Des bruits courent concernant des modifications de la formation. Le ministre est jusqu’ici resté peu loquace sur cette question mais son insistance à faire de l’IUFM un établissement universitaire renforce certaines craintes : à l’avenir, les stagiaires pourraient recevoir à l’IUFM une formation vraiment théorique dispensée par des professeurs authentiquement universitaires et, sur le terrain, ils apprendraient la pratique vraiment concrète aidés par des tuteurs effectivement praticiens. Si ces craintes se révélaient fondées, on installerait alors les futurs professeurs dans une espèce de schizophrénie en leur laissant le soin de trouver eux-mêmes les liens entre la pratique et sa réflexion.

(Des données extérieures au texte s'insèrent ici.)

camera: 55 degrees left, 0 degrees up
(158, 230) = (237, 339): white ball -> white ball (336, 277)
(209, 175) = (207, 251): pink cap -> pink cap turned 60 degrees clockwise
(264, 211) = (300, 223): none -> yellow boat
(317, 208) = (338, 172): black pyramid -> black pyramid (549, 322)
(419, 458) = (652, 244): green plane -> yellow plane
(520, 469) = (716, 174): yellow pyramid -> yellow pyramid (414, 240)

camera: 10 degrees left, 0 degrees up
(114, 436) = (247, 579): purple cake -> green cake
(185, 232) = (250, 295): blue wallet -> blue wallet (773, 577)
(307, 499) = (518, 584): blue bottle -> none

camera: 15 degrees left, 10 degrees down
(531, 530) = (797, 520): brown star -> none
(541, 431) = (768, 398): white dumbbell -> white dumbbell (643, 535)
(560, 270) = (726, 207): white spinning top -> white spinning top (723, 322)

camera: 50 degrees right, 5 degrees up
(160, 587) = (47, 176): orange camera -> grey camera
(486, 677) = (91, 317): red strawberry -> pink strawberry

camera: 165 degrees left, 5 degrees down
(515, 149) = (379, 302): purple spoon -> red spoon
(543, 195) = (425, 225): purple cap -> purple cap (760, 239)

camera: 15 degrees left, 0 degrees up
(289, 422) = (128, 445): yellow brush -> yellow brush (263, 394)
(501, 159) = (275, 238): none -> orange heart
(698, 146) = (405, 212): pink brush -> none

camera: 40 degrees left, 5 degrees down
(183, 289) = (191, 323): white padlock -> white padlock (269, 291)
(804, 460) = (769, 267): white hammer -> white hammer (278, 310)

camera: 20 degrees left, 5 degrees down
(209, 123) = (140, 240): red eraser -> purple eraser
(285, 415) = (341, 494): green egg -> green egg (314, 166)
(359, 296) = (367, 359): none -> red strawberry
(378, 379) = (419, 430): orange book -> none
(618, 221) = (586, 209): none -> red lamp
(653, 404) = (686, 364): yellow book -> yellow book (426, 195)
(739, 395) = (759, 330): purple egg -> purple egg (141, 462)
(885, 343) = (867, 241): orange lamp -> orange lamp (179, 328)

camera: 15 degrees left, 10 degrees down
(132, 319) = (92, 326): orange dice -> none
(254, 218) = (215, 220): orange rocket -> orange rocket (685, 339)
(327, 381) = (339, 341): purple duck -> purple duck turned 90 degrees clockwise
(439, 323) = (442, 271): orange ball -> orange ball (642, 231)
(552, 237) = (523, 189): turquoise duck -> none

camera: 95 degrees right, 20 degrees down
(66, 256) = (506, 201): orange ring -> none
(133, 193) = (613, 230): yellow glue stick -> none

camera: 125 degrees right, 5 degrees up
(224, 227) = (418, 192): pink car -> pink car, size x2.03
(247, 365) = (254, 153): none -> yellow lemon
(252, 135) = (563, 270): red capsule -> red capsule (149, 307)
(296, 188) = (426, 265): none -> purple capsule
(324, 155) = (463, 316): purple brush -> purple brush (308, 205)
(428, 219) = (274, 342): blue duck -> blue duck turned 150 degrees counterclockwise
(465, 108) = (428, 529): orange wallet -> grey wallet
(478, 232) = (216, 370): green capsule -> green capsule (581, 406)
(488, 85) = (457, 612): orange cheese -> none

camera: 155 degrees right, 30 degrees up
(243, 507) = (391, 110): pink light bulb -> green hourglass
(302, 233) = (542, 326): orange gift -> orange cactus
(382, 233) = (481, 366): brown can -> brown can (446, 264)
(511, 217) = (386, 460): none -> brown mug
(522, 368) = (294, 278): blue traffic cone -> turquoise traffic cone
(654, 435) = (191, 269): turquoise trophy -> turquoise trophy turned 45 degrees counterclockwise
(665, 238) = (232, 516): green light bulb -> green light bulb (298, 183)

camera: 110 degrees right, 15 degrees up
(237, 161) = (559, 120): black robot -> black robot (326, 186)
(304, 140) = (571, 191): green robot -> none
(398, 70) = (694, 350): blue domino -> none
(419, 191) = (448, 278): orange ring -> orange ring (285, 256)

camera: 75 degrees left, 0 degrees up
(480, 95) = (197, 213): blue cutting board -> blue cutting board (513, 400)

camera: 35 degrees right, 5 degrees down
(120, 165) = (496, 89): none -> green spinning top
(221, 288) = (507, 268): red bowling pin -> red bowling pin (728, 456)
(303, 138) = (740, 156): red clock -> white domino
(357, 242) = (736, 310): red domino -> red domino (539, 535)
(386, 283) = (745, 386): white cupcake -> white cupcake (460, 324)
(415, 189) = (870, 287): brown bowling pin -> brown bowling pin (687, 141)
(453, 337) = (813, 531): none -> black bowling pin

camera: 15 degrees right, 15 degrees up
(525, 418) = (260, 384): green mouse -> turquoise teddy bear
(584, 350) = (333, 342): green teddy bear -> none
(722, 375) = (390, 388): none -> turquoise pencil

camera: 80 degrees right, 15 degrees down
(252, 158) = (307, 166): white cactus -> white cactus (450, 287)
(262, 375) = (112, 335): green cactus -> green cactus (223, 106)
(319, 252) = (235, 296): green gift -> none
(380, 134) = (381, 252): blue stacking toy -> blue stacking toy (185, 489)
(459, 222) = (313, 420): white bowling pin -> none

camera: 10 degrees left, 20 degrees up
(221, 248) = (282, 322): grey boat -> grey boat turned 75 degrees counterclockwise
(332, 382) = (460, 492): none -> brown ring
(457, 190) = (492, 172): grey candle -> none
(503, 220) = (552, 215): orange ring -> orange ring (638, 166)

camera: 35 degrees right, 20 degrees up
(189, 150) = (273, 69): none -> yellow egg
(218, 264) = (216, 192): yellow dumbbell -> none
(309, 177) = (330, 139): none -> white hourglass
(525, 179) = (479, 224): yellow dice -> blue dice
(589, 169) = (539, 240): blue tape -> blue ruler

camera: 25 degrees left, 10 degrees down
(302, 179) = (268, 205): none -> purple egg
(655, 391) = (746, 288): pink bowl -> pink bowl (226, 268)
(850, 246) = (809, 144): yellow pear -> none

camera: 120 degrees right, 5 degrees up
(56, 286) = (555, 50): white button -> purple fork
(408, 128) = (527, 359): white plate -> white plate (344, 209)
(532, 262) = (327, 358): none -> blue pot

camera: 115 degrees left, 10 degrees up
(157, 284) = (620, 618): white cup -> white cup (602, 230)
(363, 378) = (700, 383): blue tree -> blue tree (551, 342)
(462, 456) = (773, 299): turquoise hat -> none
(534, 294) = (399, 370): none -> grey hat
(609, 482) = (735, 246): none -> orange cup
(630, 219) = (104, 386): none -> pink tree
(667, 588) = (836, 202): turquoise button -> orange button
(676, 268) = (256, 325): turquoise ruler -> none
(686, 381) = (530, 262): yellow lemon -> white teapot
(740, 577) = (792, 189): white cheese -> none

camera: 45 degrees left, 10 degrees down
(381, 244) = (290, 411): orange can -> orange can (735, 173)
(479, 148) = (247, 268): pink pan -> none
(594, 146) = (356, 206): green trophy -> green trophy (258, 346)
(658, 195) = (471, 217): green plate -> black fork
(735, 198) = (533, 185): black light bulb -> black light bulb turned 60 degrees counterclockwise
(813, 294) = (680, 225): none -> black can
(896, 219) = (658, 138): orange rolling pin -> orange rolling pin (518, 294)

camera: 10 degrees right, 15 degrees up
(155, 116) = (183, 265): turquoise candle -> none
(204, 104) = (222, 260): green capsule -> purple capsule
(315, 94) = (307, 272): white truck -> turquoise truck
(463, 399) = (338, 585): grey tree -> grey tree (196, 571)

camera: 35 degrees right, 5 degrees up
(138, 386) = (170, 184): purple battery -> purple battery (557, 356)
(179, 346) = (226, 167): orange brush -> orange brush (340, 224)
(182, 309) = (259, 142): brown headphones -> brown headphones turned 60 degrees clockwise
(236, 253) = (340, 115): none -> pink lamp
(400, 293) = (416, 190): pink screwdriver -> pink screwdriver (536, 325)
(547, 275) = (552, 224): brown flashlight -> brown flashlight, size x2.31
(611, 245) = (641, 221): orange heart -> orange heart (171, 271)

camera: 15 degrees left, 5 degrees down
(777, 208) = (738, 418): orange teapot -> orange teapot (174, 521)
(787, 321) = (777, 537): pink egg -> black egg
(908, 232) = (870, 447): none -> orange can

Cette conception a été dénoncée, aux assises de la formation organisées par des syndicats en janvier dernier, par une contribution présentée par Roland Goigoux : « La formation des enseignants doit être conçue comme une formation en alternance entre le terrain professionnel et l’institut universitaire. Cette conception s’oppose à deux autres que nous rejetons  : l’applicationnisme, véhiculant l’illusion d’une simple mise en oeuvre sur le terrain scolaire de savoirs fondamentaux élaborés dans les laboratoires universitaires, et la transmission mimétique, reposant sur le seul compagnonnage professionnel dans le cadre d’une vision étroitement artisanale du métier d’enseignant. »
 
Il nous semble précisément que le CPC, dans l’accompagnement, peut être celui qui aide à rechercher en permanence l’articulation entre la pratique et sa conscientisation, son analyse, sa réflexion.